And overpasses over the highway are great as well. But that is a different topic.
We have grade-separated pedestrian crossings here in the Netherlands as well (though usually they have both bike lanes and a sidewalk on them), but very few are overpasses, because overpasses are much more inconvenient for those using them than underpasses, primarily due to the required height difference.
An overpass needs to allow for full clearance for the tallest vehicles allowed on the road (which would be 4m here in NL), plus a fairly significant margin, plus the thickness of the overpass structure, which means it's likely to be at least 5m above the height of the road. Underpasses meanwhile only need to allow for the height of pedestrians and cyclists plus the road deck, so they can be as shallow as 3m to 3.5m. That's without even mentioning that underpasses also blend seamlessly into the terrain, while overpasses inevitably become a visual feature in the road that either becomes an eyesore, or requires a more expensive custom design to make it visually appealing.

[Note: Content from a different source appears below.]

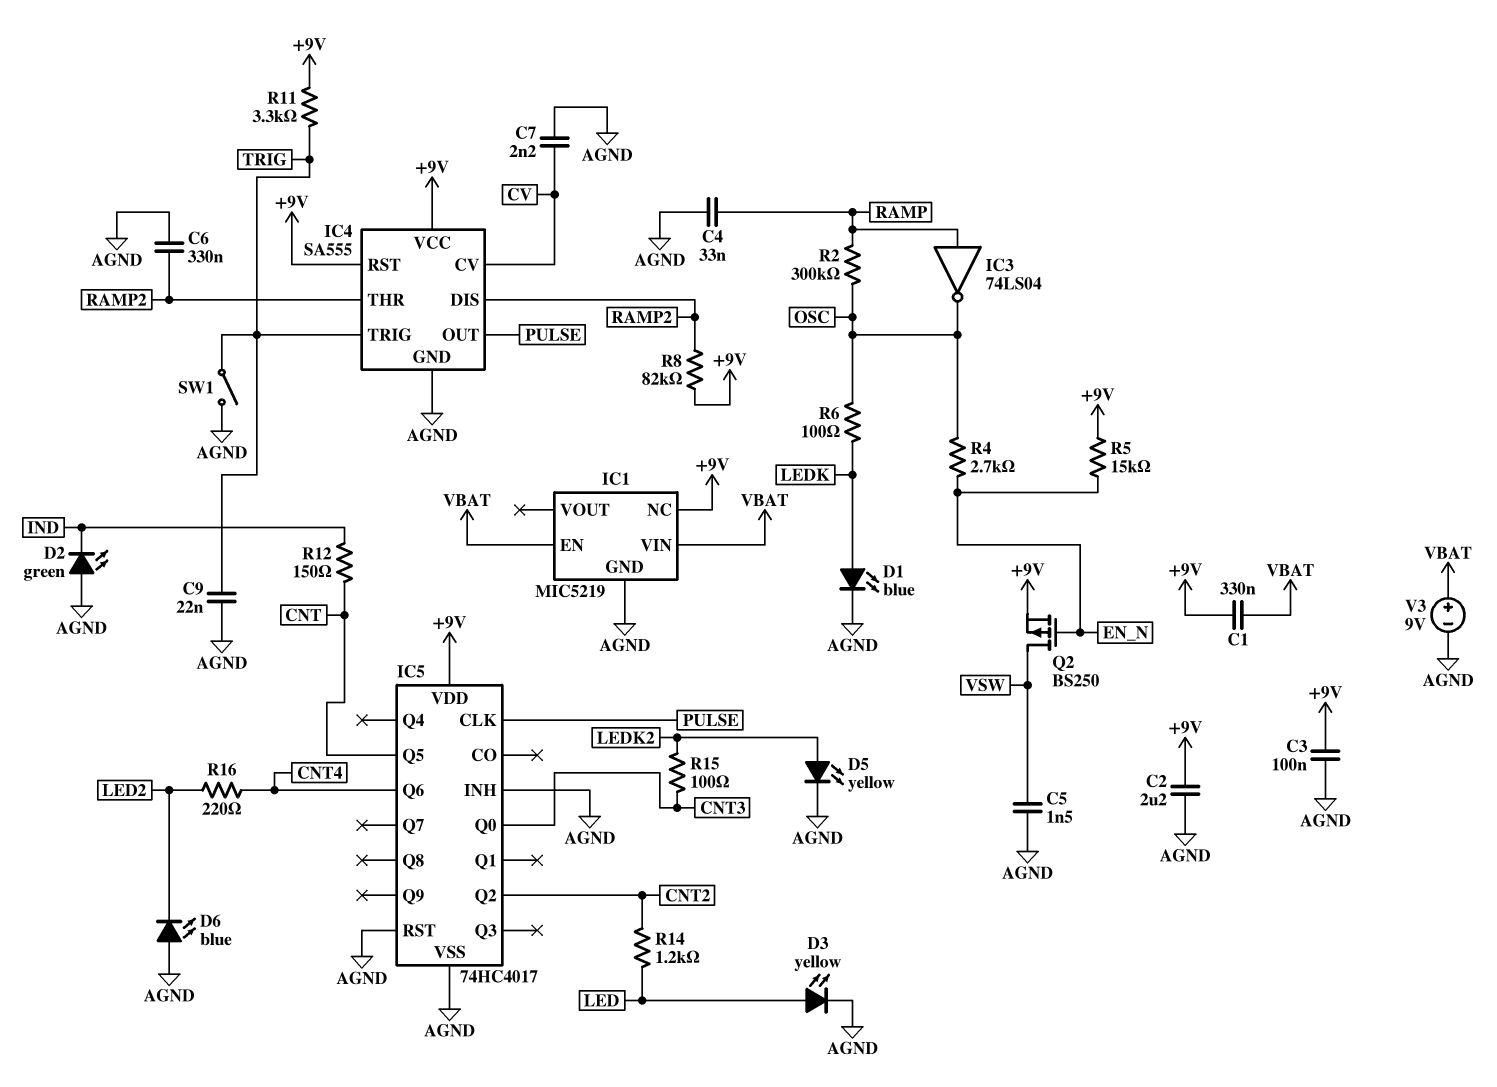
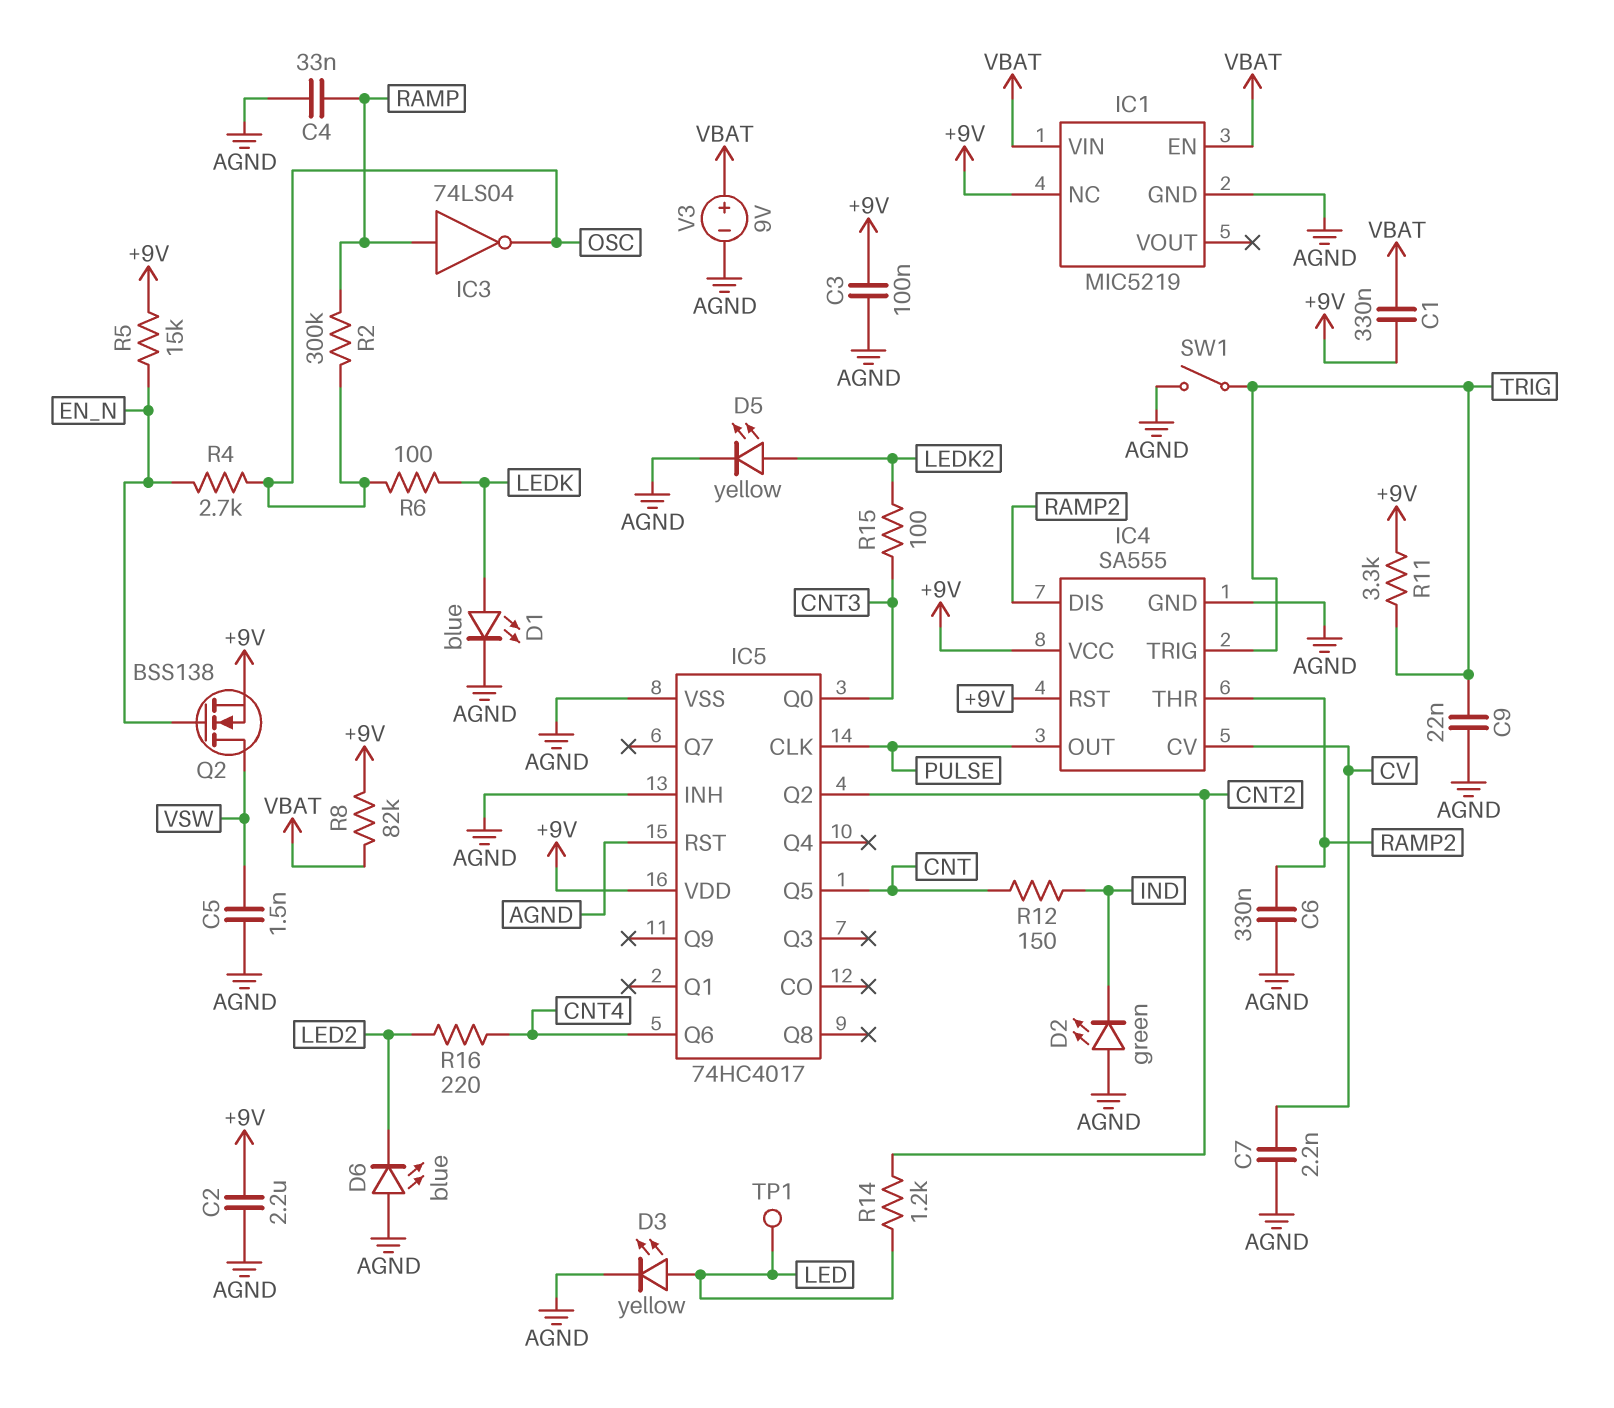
Q2: PMOS BS250 (G EN_N, D VSW, S +9V) -> NMOS BSS138 (G EN_N, D VSW, S +9V)
R8: 82k (+9V, RAMP2) -> 82k (+9V, VBAT)
TP1: none -> test point (LED)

as an american, watching this channel honestly makes me feel like i was born in the wrong country. no wonder i never wanna go outside! it's a fucking wasteland out there!
incredible video as always!
- june
Same, I used to think it was because of my allergies, the hot and humid weather, and the fact that was barely any other kids in my neighborhood growing up was the reason why I never really liked going outside and I was more of an indoors person; but thanks to this channel I can now see the real reason, car dependent infrastructure.
As an American too and a New Yorker, there is crazy variance in ped safety across this country.
@@kittykittybangbang9367 exactly! i think i definitely would've gone outside a lot more as a kid, if the outside were actually hospitable to anyone outside of a car.
cute nepeta profile pic, by the way!
if america's a wasteland to you then just wait till you see where i'm living in (north africa)
You have a Dutch surname, so.. you're always welcome to come back! 😄
As an european from a country where jaywalking is normal, the term "jaywalking" always sounded strange to me? Who is Jay, and why would he be the only one walking.
Thank you for clearing that up!
It certainly make a lot of sense that such a strange term would have it's origin in propaganda.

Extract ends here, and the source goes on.